C v Oldham Council. (2024) EWCC 1 (Judgment can be found here)

Hynek v LB Islington. Central London County Court 24 May 2024 (copy of judgment)

These are two s.204 appeals which address the effect of the Withdrawal Agreement (The Agreement of the Withdrawal of the United Kingdom of Great Britain and Northern Ireland from the European Union,) on eligibility for housing assistance/homeless duties.

I don’t propose to go into great detail (not least because the intricacies of eligibility issues and immigration status and post-Brexit status make my head hurt), but these are significant decisions which, one imagines are certainly headed to the Court of Appeal.

The importance of the Withdrawal Agreement is that it “has been given domestic effect by the European Union (Withdrawal) Act 2018, section 7A. The effect of sections 7A (3) and 20(1) is that any rights flowing from the WA supersedes any incompatible provisions of domestic law whenever passed or made.” And “Under articles 4(2) to (5), the UK must interpret the WA in accordance with Union law and disapply inconsistent or incompatible domestic provisions.”

In C, C had Pre-Settled Status, she had come to the UK as a non-EU citizen, but was the dependant of her daughters, who were EU citizens. At the time of the coming into force of the Withdrawal Agreement on 31 December 2020, she was still the dependant of one or both of her daughters. That relationship broke down such that she applied as homeless in 2022. It was common ground that at this point she was in receipt of pension credit and was not a dependant. The council found she was ineligible as falling under Regulation 6 of Allocation of Housing and Homelessness (Eligibility)(England) Regulations 2006.

The Court allowed the appeal, finding that Ms C’s rights under the Withdrawal Agreement accrued at the time it came into effect, and her subsequent change in status did not deprive her of her rights, by operation of Article 17(2) Withdrawal Agreement, though not on any other basis.

In Hynek, the court held that the Withdrawal Agreement superseded previous decisions on on the the requirement to be a worker, self employed, or a family member of such, as per CG v Department for Communities in Northern Ireland (2021) 1 WLR 5919; and Dano v Jobcenter Leipzig (C-333/13) (2015) 1 W.L.R. 2519. It was sufficient that Mr Hynek had Pre-Settled Status and that he had had such a status at the the time of the introduction of the Withdrawal Agreement and expiry of the transitional period on 31 December 2020.

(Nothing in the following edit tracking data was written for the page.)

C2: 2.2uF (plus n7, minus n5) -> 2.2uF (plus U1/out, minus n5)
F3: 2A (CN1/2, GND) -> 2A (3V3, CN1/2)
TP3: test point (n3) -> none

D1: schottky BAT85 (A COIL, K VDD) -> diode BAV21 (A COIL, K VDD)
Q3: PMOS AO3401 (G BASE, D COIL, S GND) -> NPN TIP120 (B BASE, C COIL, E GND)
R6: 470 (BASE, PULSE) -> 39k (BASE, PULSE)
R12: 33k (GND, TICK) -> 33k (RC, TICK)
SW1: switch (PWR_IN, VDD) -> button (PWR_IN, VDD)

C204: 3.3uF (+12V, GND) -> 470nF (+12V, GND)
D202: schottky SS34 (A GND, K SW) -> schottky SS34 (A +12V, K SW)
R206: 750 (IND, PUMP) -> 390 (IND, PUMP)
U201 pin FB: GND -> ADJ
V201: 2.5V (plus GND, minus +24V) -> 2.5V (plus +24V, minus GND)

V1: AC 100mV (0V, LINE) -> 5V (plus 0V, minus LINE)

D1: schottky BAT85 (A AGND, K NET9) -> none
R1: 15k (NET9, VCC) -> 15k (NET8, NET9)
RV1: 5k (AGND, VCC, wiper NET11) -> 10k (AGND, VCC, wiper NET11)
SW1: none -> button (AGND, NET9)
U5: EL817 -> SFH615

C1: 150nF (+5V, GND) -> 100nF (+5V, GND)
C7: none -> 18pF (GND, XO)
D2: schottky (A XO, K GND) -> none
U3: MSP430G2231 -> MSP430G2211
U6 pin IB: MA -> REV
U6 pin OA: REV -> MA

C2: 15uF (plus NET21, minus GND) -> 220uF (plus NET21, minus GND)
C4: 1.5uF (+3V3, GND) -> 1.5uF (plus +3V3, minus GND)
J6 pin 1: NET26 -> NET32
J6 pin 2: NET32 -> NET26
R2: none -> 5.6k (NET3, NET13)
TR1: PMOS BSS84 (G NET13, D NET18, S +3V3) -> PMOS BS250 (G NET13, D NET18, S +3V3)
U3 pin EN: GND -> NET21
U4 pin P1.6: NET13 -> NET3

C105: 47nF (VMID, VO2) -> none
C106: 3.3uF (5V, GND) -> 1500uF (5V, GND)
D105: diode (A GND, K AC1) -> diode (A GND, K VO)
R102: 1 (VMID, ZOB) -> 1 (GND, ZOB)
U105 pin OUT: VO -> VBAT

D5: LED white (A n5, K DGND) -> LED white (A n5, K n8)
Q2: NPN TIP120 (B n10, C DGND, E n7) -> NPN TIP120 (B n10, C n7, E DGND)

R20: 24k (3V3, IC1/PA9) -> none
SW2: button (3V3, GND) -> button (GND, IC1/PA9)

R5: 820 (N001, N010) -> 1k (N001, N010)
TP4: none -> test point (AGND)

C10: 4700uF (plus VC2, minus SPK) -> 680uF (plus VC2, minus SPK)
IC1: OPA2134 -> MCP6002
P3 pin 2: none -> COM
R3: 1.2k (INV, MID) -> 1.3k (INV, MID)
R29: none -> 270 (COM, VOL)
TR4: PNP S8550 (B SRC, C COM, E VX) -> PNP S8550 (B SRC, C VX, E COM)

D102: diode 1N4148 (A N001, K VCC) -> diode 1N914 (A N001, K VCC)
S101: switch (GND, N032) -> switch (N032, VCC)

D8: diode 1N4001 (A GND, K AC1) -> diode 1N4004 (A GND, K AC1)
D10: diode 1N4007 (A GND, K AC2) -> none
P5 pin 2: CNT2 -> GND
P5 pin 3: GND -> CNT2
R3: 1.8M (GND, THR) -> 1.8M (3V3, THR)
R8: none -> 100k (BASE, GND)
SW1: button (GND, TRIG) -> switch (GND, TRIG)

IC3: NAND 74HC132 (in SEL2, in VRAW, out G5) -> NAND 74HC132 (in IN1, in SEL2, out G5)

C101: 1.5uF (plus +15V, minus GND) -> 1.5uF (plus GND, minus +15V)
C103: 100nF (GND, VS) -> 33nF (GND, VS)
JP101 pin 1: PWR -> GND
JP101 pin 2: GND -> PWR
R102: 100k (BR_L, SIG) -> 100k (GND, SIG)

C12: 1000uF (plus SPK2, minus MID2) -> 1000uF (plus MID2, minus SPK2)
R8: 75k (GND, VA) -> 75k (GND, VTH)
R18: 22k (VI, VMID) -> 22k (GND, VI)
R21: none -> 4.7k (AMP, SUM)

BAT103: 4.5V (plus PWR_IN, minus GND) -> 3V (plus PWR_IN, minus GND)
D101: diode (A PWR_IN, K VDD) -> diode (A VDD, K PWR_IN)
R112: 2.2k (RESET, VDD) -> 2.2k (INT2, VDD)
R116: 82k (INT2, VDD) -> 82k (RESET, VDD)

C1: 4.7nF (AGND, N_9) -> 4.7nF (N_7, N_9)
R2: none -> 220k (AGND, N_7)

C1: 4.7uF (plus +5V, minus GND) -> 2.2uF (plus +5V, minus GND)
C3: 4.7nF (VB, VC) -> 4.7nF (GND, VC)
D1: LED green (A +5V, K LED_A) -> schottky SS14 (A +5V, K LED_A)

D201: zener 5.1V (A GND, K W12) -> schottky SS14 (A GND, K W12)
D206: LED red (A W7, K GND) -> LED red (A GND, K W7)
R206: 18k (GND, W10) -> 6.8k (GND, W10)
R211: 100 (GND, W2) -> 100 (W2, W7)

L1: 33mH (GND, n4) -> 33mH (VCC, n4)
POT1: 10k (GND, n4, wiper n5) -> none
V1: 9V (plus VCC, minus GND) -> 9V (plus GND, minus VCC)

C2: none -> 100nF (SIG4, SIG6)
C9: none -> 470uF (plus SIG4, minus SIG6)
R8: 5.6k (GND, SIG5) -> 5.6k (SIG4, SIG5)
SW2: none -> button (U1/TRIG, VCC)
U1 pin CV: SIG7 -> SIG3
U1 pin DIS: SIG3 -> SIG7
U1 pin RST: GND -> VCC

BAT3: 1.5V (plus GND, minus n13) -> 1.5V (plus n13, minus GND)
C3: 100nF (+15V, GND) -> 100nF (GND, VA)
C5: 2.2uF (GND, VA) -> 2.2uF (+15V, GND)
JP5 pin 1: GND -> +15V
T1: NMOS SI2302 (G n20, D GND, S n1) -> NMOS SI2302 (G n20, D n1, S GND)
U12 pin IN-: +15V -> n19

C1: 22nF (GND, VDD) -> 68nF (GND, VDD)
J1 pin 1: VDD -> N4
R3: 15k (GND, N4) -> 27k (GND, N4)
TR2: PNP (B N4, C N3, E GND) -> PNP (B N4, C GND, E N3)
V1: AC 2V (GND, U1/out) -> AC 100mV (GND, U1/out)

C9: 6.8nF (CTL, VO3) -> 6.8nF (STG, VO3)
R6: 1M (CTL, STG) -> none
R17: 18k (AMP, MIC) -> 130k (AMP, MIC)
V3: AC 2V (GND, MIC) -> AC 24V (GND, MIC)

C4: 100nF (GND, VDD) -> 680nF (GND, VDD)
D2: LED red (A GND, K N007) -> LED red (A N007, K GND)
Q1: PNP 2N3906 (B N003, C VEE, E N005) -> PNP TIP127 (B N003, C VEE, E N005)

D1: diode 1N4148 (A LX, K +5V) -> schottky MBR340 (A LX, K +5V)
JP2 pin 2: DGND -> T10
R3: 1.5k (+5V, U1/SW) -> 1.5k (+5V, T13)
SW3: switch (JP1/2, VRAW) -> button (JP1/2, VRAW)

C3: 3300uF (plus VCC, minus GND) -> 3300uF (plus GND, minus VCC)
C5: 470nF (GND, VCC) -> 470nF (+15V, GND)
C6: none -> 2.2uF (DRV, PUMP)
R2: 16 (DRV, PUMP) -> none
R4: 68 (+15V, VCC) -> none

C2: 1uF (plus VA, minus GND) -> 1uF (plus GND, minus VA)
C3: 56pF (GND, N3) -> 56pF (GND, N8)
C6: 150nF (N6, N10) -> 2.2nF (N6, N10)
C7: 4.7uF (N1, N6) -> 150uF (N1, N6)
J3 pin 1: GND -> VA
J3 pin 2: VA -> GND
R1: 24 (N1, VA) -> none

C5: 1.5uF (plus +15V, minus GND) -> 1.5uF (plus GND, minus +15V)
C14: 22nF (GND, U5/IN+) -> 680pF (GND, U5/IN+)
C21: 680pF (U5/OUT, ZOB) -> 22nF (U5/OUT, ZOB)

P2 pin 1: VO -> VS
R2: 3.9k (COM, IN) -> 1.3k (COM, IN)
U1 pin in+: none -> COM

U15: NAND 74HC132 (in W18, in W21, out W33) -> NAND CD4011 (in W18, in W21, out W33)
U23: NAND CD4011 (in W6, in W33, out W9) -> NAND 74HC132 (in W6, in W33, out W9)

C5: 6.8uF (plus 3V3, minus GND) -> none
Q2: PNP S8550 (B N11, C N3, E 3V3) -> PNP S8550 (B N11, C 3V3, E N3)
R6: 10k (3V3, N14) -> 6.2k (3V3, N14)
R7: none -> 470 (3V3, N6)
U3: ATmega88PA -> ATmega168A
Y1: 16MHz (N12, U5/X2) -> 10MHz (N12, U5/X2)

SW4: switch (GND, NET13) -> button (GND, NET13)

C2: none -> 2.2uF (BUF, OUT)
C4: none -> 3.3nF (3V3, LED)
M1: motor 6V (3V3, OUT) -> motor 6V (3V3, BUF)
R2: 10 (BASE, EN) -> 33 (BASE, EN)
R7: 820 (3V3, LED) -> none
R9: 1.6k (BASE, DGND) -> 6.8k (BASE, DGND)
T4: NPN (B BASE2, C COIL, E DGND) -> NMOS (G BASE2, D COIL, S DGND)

Secondly, the council was wrong to rely on Mr S being in receipt of Universal Credit as sufficient to mean there was no breach of the Withdrawal Agreement

The provision of Universal Credit is not a universal panacea although, obviously, it can be of considerable assistance. In my view, the grant, of UC itself, cannot mean (as the decision appears to suggest) that the appellant can almost inevitably avail himself of an ability to provide housing for himself. That must be wrong. As just one example to the contrary, it does not resolve the difficulty of obtaining a deposit in private sector accommodation, and the likely cost – particularly if accommodation is sought in London or in one of the other major cities of the UK. Interestingly, it is of note that the respondent has set up its own scheme to help individuals with this problem and that is perhaps indicative of the weakness of the respondent’s argument.

These are obviously of importance for anyone with Pre-Settled Status. That said, it has to be noted that the decisions are contradictory in their findings as to law, regardless of outcome. Court of Appeal doubtless awaits…

Giles Peaker is a solicitor and partner in the Housing and Public Law team at Anthony Gold Solicitors in South London. You can find him on Linkedin and on Twitter. Known as NL round these parts.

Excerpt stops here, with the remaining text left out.